Neste streaming dantesco, quem sofre ao longe perturba quem observa no sofá. Não é difícil avaliar os danos. Está instalada uma atmosfera de palheiro prestes a ser ateado por dá cá aquela palha. As pessoas ficam irritadiças. Os mais sensíveis e os mais impulsivos cedem primeiro. Logo a seguir à agressão russa, eclodiram cenas duma violência inaudita entre adeptos mexicanos de futebol que levaram à suspensão do campeonato.
Em Belo Horizonte, recontros entre claques de dois clubes da cidade resultaram numa pessoa baleada de morte. Em Arnhem, na cândida Holanda, não chegou ao fim o jogo da primeira liga entre Vitesse e Sparta de Roterdão, por invasão de campo dos adeptos da casa e ataque ao guarda-redes adversário. Aqui, um jogo de juvenis entre Sousense e Gondomar descambou em pancadaria entre familiares dos jogadores. Tudo se filma, nada se perde, é a nova lei de Lavoisier. Que aconteça em pontos longínquos e tão diversos, pode ser coincidência, até por não ser inédito, mas não é impunemente que a catadupa de barbárie e caos inunda os lares, numa fronteira cada vez mais delicada entre informação e volúpia mediática. Até se tornar uma rotina e ir saindo da ordem do dia. Pelo sim pelo não, dou comigo a deixar entrar furões na fila do trânsito e a promover o apaziguamento dos povos em pequenos gestos quotidianos. É um modo de prevenir o Putinzinho que dorme em nós - e que pode acordar quando e onde menos se espera.

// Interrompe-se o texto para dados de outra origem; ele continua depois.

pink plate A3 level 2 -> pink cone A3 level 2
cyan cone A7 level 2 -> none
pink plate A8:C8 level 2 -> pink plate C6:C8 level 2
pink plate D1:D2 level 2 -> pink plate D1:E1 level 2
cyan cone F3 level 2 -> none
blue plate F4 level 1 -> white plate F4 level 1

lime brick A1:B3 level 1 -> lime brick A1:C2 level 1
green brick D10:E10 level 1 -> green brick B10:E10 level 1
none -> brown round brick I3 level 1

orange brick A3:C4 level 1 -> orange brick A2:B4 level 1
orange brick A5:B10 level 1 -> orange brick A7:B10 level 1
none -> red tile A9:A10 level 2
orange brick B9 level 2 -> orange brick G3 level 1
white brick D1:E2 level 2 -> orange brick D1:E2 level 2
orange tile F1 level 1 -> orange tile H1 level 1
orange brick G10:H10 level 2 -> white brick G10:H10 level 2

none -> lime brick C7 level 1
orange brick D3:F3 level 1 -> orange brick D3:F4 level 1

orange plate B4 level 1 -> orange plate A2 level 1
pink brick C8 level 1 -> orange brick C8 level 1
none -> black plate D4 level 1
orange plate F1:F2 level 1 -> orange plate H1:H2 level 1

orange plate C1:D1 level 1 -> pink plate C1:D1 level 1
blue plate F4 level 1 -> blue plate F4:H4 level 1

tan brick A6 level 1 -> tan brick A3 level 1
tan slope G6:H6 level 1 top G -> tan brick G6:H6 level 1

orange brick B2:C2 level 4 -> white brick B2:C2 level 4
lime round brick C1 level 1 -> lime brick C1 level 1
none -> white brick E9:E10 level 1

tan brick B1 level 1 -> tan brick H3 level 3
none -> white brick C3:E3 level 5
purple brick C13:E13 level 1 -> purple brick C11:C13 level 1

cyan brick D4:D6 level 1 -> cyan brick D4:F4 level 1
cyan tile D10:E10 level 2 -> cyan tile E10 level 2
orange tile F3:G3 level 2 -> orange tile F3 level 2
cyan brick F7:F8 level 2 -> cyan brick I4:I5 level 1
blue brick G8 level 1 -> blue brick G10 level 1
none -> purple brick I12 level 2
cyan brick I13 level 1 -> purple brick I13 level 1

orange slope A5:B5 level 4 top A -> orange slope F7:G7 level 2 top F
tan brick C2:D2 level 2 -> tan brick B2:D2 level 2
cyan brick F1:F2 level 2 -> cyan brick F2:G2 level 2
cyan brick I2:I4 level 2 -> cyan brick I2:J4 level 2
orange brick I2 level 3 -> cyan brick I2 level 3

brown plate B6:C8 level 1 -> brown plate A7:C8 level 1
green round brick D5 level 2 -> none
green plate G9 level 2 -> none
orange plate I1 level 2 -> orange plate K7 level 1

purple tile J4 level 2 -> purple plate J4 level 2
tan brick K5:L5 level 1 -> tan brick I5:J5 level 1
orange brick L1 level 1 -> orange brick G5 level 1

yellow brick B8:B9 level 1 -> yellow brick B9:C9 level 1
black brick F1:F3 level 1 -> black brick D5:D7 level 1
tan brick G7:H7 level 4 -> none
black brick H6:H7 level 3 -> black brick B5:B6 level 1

Dizem que o futebol é um substituto lúdico-simbólico da guerra, mas torna-se irrelevante quando os mastins saem à rua. A fé na Humanidade é posta à prova, apesar de todas as conquistas. Bielorrússia e Rússia estão banidas das competições internacionais, e isso é um péssimo augúrio. Nem nos piores dias da guerra fria se chegou aí. Khruschev e Brejnev eram meninos ao pé de Putin. Cinco anos depois de erguerem o muro de Berlim, quando também era condenado na ONU pela guerra em África, Portugal enfrentou a União Soviética no Mundial de Inglaterra, pelo terceiro lugar. Os soviéticos tinham então o melhor guarda-redes do mundo, Lev Yashin, vencedor da Bola de Ouro - há fotos de Eusébio com ele, Pantera Negra e Aranha Negra num abraço fraterno. O futebol dispunha dum salvo-conduto por ser o lenimento dos povos, apesar do que acontecia no Vietname, no Laos, no Camboja. Tudo demorará a remendar. Teremos sirenes, refugiados, contrainformação, a realidade mascarando-se momentaneamente de ficção para relembrar o sentido das bestas do Apocalipse que, após 80 anos de repouso na sua urna, estão de novo à solta na Europa.
O Z da horda invasora não é de Za Pobedy, "rumo à vitória" em russo, é de Zorro, o dandy defendendo a Rússia do ogre ocidental. Saúdem o vizinho e sejam gentis no trânsito. E no futebol. Porque a economia de guerra não esquece ninguém.